5 Scoping and flow control

This chapter discusses a few details regarding functions.

5.1 Scope

What happens if a function defines variables that have a variable by the same name in the global environment?

We start with a variable defined in the global environment:

a <- 5

A function can access global variables:

f <- function() {
  a
}

f()
## [1] 5

On the other hand, a variable which is defined inside a function is contained in that function. It will not be known outside of that function. Respectively, it won’t overwrite the value of global variables.

f <- function() {
  a <- 2
  a
}

f()
## [1] 2
a
## [1] 5

Global variables are a (hidden) part of a function’s interface. Ideally, functions are be self-contained, independent of global variables.
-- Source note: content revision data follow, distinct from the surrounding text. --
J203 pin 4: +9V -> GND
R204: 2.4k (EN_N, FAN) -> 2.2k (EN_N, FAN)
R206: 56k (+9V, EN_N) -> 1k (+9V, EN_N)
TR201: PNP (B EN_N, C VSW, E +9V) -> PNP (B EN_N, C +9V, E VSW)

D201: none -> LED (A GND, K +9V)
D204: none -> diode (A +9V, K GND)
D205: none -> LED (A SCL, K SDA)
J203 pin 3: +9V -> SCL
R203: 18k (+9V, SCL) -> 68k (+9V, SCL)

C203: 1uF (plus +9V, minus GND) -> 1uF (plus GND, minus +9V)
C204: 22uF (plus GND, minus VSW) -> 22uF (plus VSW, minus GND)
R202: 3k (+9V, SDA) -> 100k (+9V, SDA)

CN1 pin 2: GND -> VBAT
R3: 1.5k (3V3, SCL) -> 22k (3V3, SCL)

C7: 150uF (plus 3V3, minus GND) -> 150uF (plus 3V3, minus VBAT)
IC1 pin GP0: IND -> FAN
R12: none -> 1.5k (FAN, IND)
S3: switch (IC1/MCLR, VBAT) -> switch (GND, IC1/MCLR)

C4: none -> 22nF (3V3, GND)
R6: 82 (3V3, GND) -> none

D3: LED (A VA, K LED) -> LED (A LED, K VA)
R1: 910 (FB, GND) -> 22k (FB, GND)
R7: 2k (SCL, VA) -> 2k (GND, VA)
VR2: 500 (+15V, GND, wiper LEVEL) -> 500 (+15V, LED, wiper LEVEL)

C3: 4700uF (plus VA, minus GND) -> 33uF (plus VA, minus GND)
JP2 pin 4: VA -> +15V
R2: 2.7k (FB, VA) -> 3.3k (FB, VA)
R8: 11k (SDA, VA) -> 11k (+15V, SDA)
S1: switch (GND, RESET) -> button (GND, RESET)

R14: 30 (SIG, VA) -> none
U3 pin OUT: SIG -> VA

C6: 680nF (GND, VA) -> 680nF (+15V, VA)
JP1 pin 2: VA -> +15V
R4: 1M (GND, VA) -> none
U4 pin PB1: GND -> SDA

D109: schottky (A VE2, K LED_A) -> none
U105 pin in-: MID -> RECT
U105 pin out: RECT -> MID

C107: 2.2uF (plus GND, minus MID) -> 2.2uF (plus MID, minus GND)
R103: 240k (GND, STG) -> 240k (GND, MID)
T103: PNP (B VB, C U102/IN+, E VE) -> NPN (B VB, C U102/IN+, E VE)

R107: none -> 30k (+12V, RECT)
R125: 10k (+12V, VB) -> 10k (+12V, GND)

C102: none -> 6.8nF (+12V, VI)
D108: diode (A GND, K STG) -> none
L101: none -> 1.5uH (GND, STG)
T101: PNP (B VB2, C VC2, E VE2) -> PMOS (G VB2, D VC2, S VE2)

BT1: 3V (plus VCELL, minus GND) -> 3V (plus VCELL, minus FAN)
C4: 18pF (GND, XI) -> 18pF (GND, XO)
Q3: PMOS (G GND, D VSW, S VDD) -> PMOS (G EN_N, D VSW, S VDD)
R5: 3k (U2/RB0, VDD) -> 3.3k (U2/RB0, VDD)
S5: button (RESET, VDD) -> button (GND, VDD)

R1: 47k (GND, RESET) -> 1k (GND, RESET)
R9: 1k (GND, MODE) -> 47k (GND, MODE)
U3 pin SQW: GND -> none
Notable exceptions are objects are used across your entire analysis, such as “the dataset”. (Otherwise you would need to pass them across many layers.)

5.1.1 Exercises

  1. Double-check what happens if two functions declare/use a variable of the same name.

    # Variables in different functions
    f1 <- function() {
      a <- 3
      a + f2()
    }
    
    f2 <- function() {
      a
    }
    
    f1()
    f2()
    a

5.2 Pure functions and side effects

Click here to show setup code.

library(tidyverse)

Functions should do one thing, and do it well.3

A pure function is one that is called for its return value and which has no side effects:

pure_function <- function(x) {
  x + 1
}

pure_function(1)
## [1] 2

For functions with side effect, it is good practice to return the input invisibly:

side_effect_function <- function(x) {
  file <- tempfile()
  writeLines(format(x), tempfile())
  print(x)
  message(x, " written to ", file)

  invisible(x)
}

side_effect_function(2)
## [1] 2
## 2 written to /tmp/RtmpCquLue/file2db818c0ce09

Separation helps isolate the side effects. If side effect functions return the input, they remain composable with pure functions:

5 %>%
  pure_function() %>%
  side_effect_function() %>%
  pure_function()
## [1] 6
## 6 written to /tmp/RtmpCquLue/file2db81bfd1887
## [1] 7

5.2.1 Exercises

  1. In the above example, which part of the pipe triggers the display of 6 and 7, respectively?

  2. How do you create a function that returns more than one value?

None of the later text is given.